It was so easy to make connections here, the language of Belize is English, with a charming Caribbean lilt. The taxi from the airport in Belize City took me to the marine terminal just in time to hop on the water taxi to Caye Caulker, my destination. The captain of the water taxi wore 13 rings. On board, I struck up a conversation with an American couple heading out for the day. There are no cars on the caye (pronounced key), just golf carts and lots of bicycles. I located my little hotel, but the office door was locked. As I descended the stairs, the American couple walked by and called out that they were going to rent a cart for an hour and tour the island, would I like to come along? Of course!
There is a long barrier reef along the Caribbean coast of Belize that shelters the cayes, creating calm, quiet beaches and incredibly beautiful places to snorkel and dive. I scouted out several snorkel tour groups, and decided on an outing with Hicaco (Cajun slang for Caye Caulker) when Junior, a big 19 year old with gentle eyes, told me "If you can't swim or are afraid, we will stay with you and help you in the water. We love the tourist, so they love us." I knew I would be in good hands.
The small motor boat held our little group: two young Italians, couples from Norway and Canada, our two boatmen and me. It was a windy day so the sea was choppy, we bounced along getting sprayed almost in a regular rhythm on our way to Hol Chan (little channel) Marine Reserve. Carlos, our guide, was well educated and knowledgeable about the marine life and coral structures. He used his pointer adeptly to nudge colorful fish out of their hiding places along the coral sculptures, picked up specimens to show us - a lobster here, a sand dollar or conch there, stroked a sting ray. The large flat rays effortlessly slid around us like ribbons flowing in a breeze, so strange looking yet so graceful in motion. At one point we swam along the edge of the reef with a deep drop to our right, while two sting rays winged their way along the bottom like dark birds in flight - it looked like there were four of them with their shadows racing after them.
A stop for lunch in the town of San Pedro at the southern tip of Ambergris Caye, then we puttered on to our next snorkeling location, Shark Ray Alley. In the shallow waters, we could see the inhabitants circling - small brown nurse sharks. Carlos encouraged us to jump in. After being assured the sharks were not interested in fingers and toes, we joined him on the last excursion. Carlos swam like a merman ballet, he obviously came alive in the deep. He pointed out schools of fish peeking out of an underwater cave, then disappeared into the dark hole himself. I watched for him to come out, but suddenly he appeared alongside us motioning us to swim back towards the boat.

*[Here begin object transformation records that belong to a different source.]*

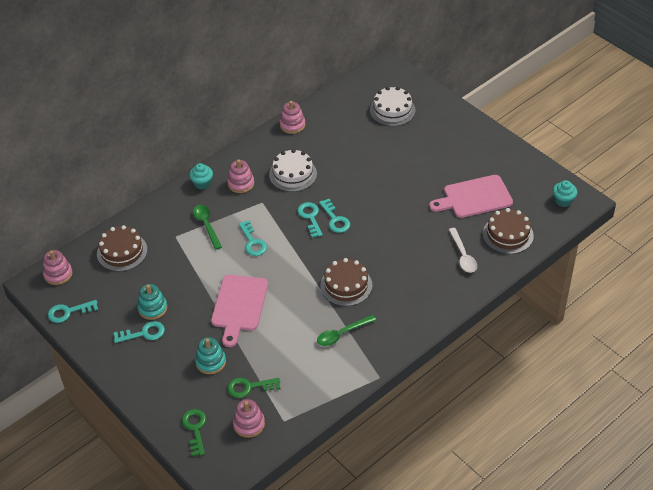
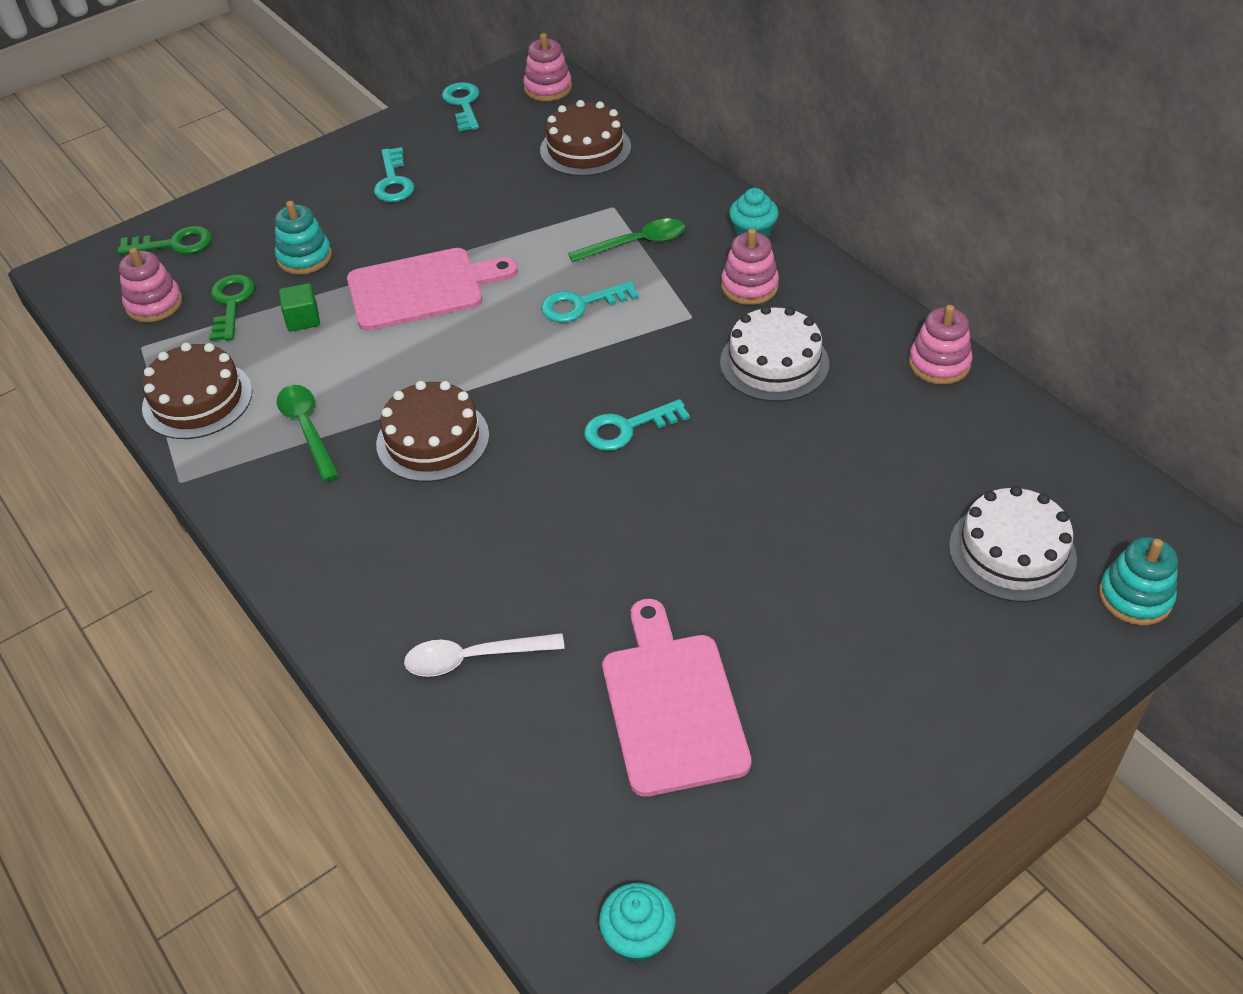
camera: 95 degrees right, 0 degrees up
(152, 308) = (446, 188): turquoise stacking toy -> turquoise stacking toy (1135, 597)
(239, 306) = (422, 289): pink cutting board -> pink cutting board turned 150 degrees clockwise
(262, 352) = (303, 319): none -> green cube
(310, 217) = (638, 388): turquoise key -> none
(508, 234) = (526, 768): brown cake -> brown cake (197, 399)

Home of lobster fishermen, the seafood dinners were excellent - I had to try the Rasta Pasta Rainforest Cafe because it had such a wonderful name. In the morning, I swapped stories over breakfast with an older English couple that worked for many years in Sri Lanka. It took me a while to peel myself out of a hammock after reading for a while, but I managed to take the water taxi back to Belize City with some time to spare so I could get some lunch and do a little walking around the city's waterfront streets.

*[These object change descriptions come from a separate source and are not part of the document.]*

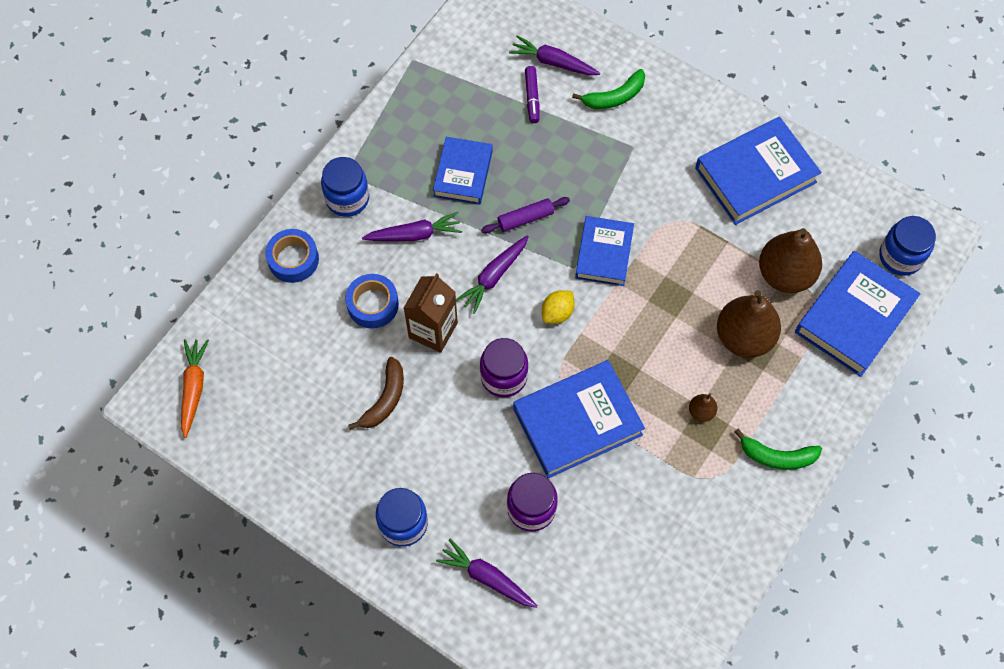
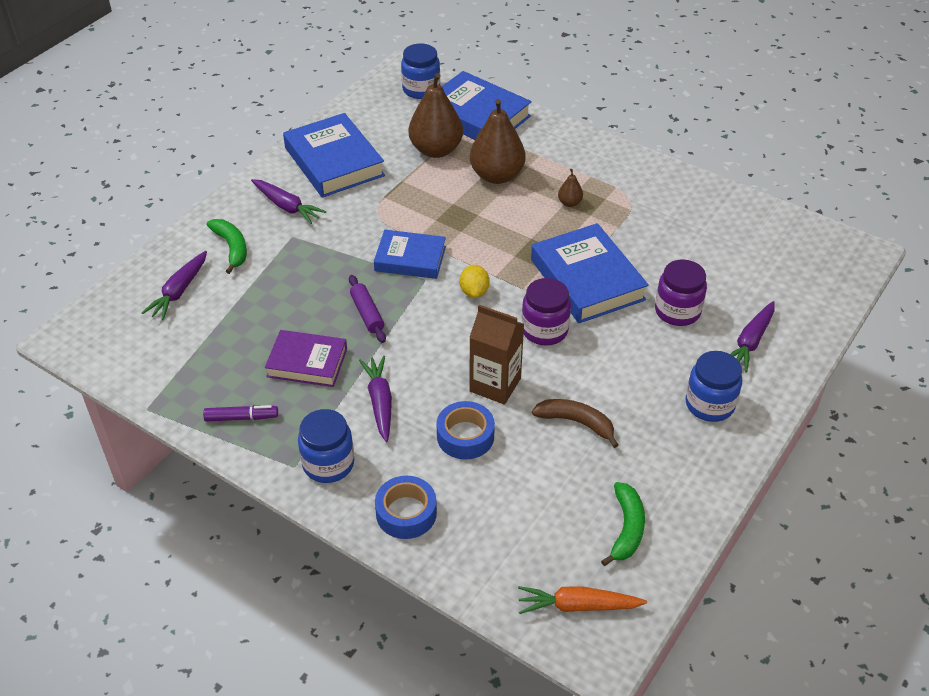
camera: 90 degrees left, 20 degrees down
(463, 173) = (307, 363): blue book -> purple book
(494, 276) = (433, 337): purple carrot -> purple carrot (287, 206)
(532, 97) = (220, 308): purple marker -> purple marker (241, 417)
(557, 313) = (474, 291): yellow lemon -> yellow lemon turned 45 degrees clockwise
(777, 456) = (606, 163): green banana -> green banana (626, 528)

Always trying to stay active, I've just walked the Terry Fox 10k run (yes, there's one in Guatemala too) and stomped through a month's worth of Flamenco dancing lessons, purchased at a silent auction fundraiser for the school last December. Although I enjoy dancing and can usually pick up new dances pretty easily, the body needs to move in different ways for Flamenco and mine didn't respond all that well. It's a dramatic, choreographed performance dance rather than a social expression, and I can safely say that you will never see me do this one in public.